# Counts Table pre-pre_aln

In [1]:
# %load ../start.py
# Load useful extensions

# Activate the autoreload extension for easy reloading of external packages
%reload_ext autoreload
%autoreload 2

# Trun on the water mark
%reload_ext watermark
%watermark -u -d -g

# Load ipycache extension
%reload_ext ipycache
from ipycache import CacheMagics
CacheMagics.cachedir = '../cachedir'

# Add project library to path
import sys
sys.path.insert(0, '../../lib/python')

# The usual suspects
import os
import numpy as np
import pandas as pd

# plotting
import matplotlib as mpl
import matplotlib.pyplot as plt
import seaborn as sns

%matplotlib inline
sns.set_context('poster')

# Turn off scientific notation
np.set_printoptions(precision=5, suppress=True)


last updated: 2017-07-21 
Git hash: 667797bb512f88c9803b2342738a55cbf0c9297a


I envision Table S1 being a summary of the pre-pre-alignment workflow.

Workflow:
* Download FASTQ file
* Determine library layout (aka SE vs PE)
* Calculate md5sum of FASTQ(s)
* Count the total number of reads for FASTQ(s)
* Calculate the average read length for FASTQ(s)

In [2]:
# %load ../../bin/load.py
from pymongo import MongoClient
with open('/home/fearjm/Projects/ncbi_remap/output/.mongodb_host', 'r') as fh:
    host = fh.read().strip()
client = MongoClient(host=host, port=27022)
db = client['sra2']
remap = db['remap']

In [7]:
# Total number
tot = remap.aggregate([
    {'$unwind': '$runs'},
    {'$count': 'cnt'}
]).next()['cnt']

print('There are {:,} runs in the current database.'.format(tot))

There are 35,382 runs in the current database.


In [4]:
# Number of runs with pre_aln_flags
preDone = remap.aggregate([
    {'$unwind': '$runs'},
    {
        '$match': {
            'runs.pre_aln_flags': {'$exists': 1},
        }
    },
    {'$count': 'cnt'}
]).next()['cnt']

print('There are {:,} runs that have been downloaded and examine.'.format(preDone))
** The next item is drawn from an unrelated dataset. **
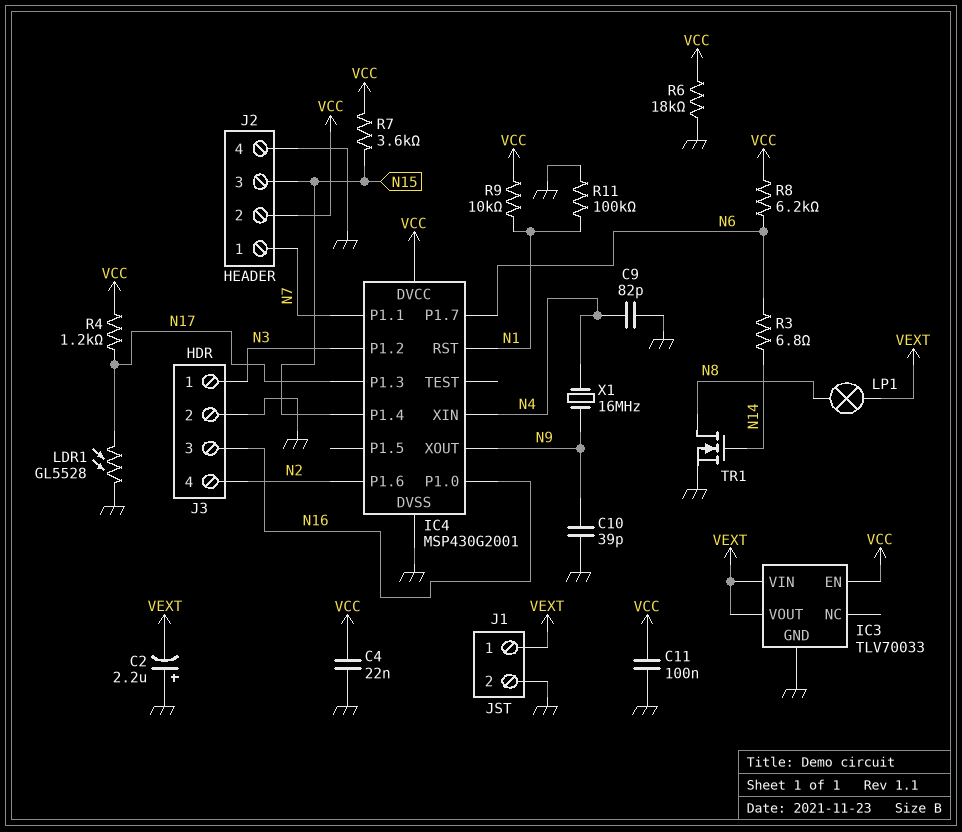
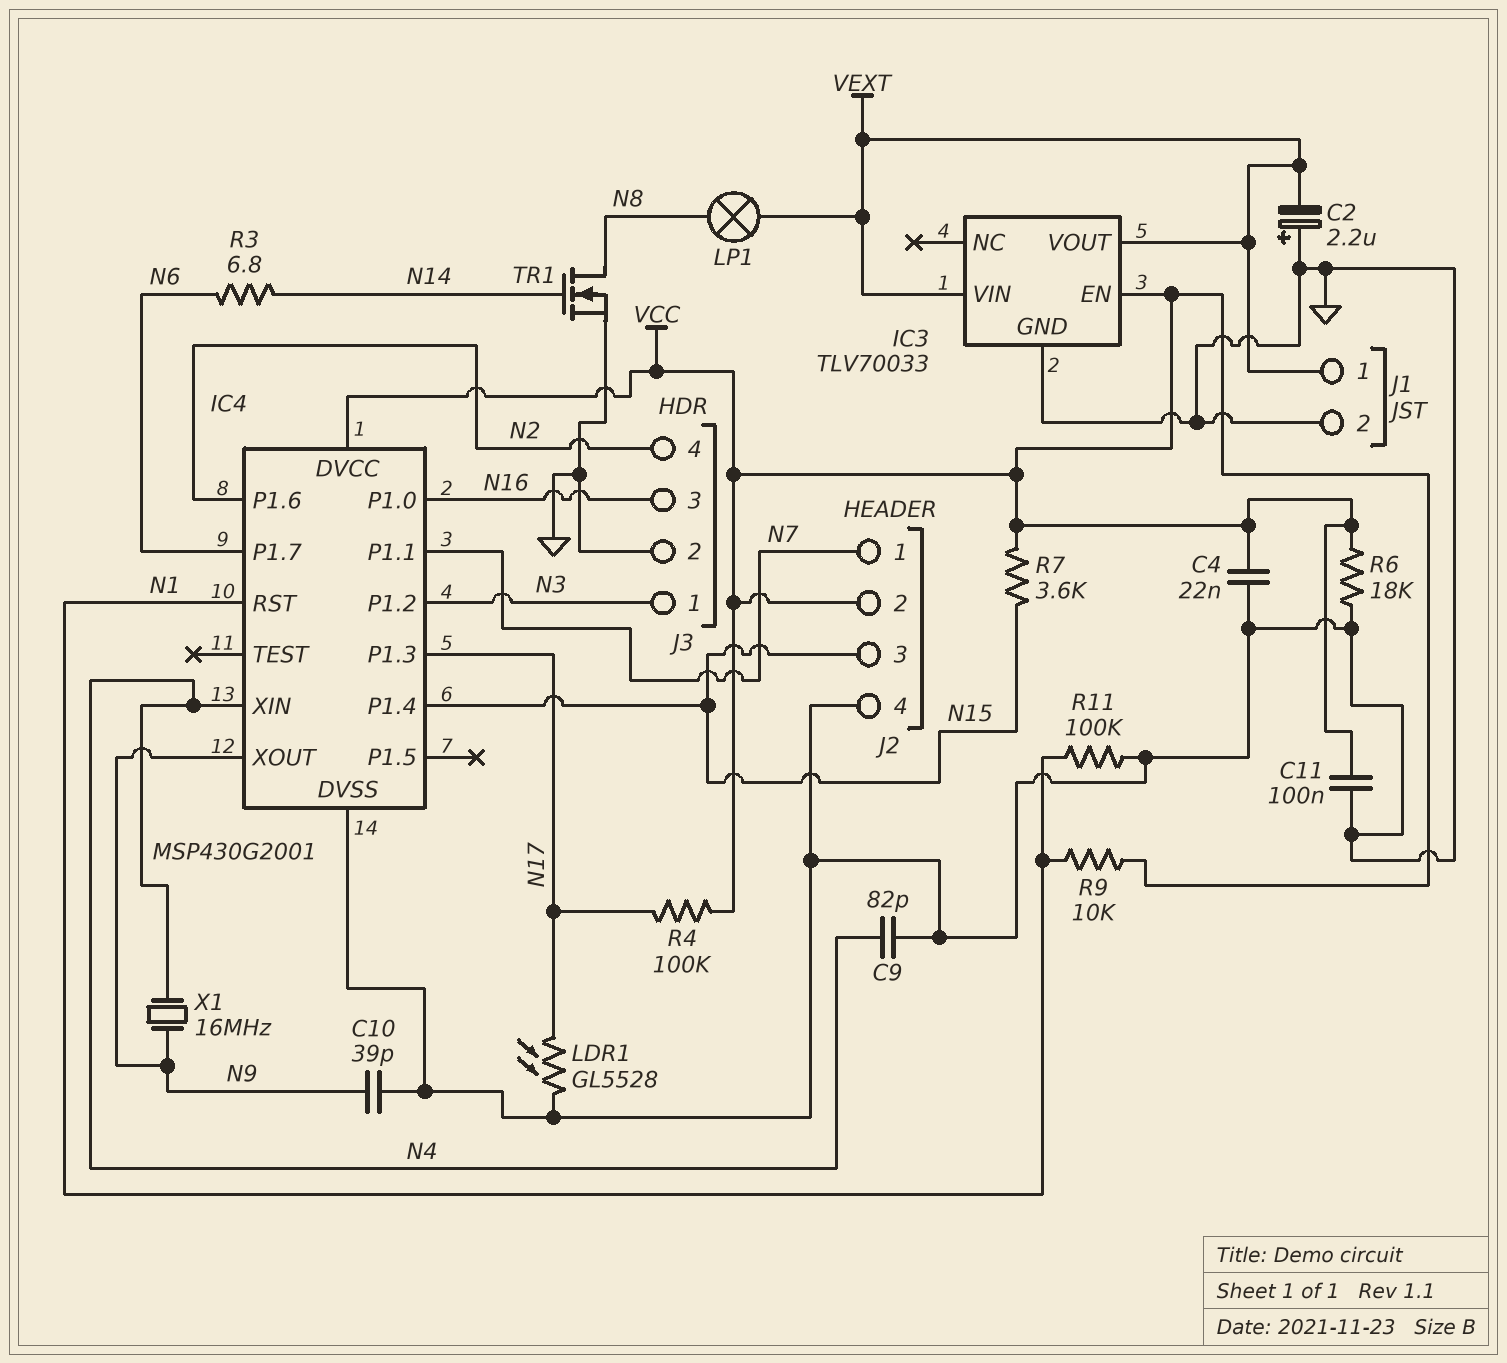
R4: 1.2k (N17, VCC) -> 100k (N17, VCC)
R8: 6.2k (N6, VCC) -> none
There are 35,382 runs that have been downloaded and examine.


In [8]:
# Number of runs with pre_aln_flags = download_bad
downloadFail = remap.aggregate([
    {'$unwind': '$runs'},
    {
        '$match': {
            'runs.pre_aln_flags': 'download_bad'
        }
    },
    {'$count': 'cnt'}
]).next()['cnt']

print('There are {:,} runs I could not download.'.format(downloadFail))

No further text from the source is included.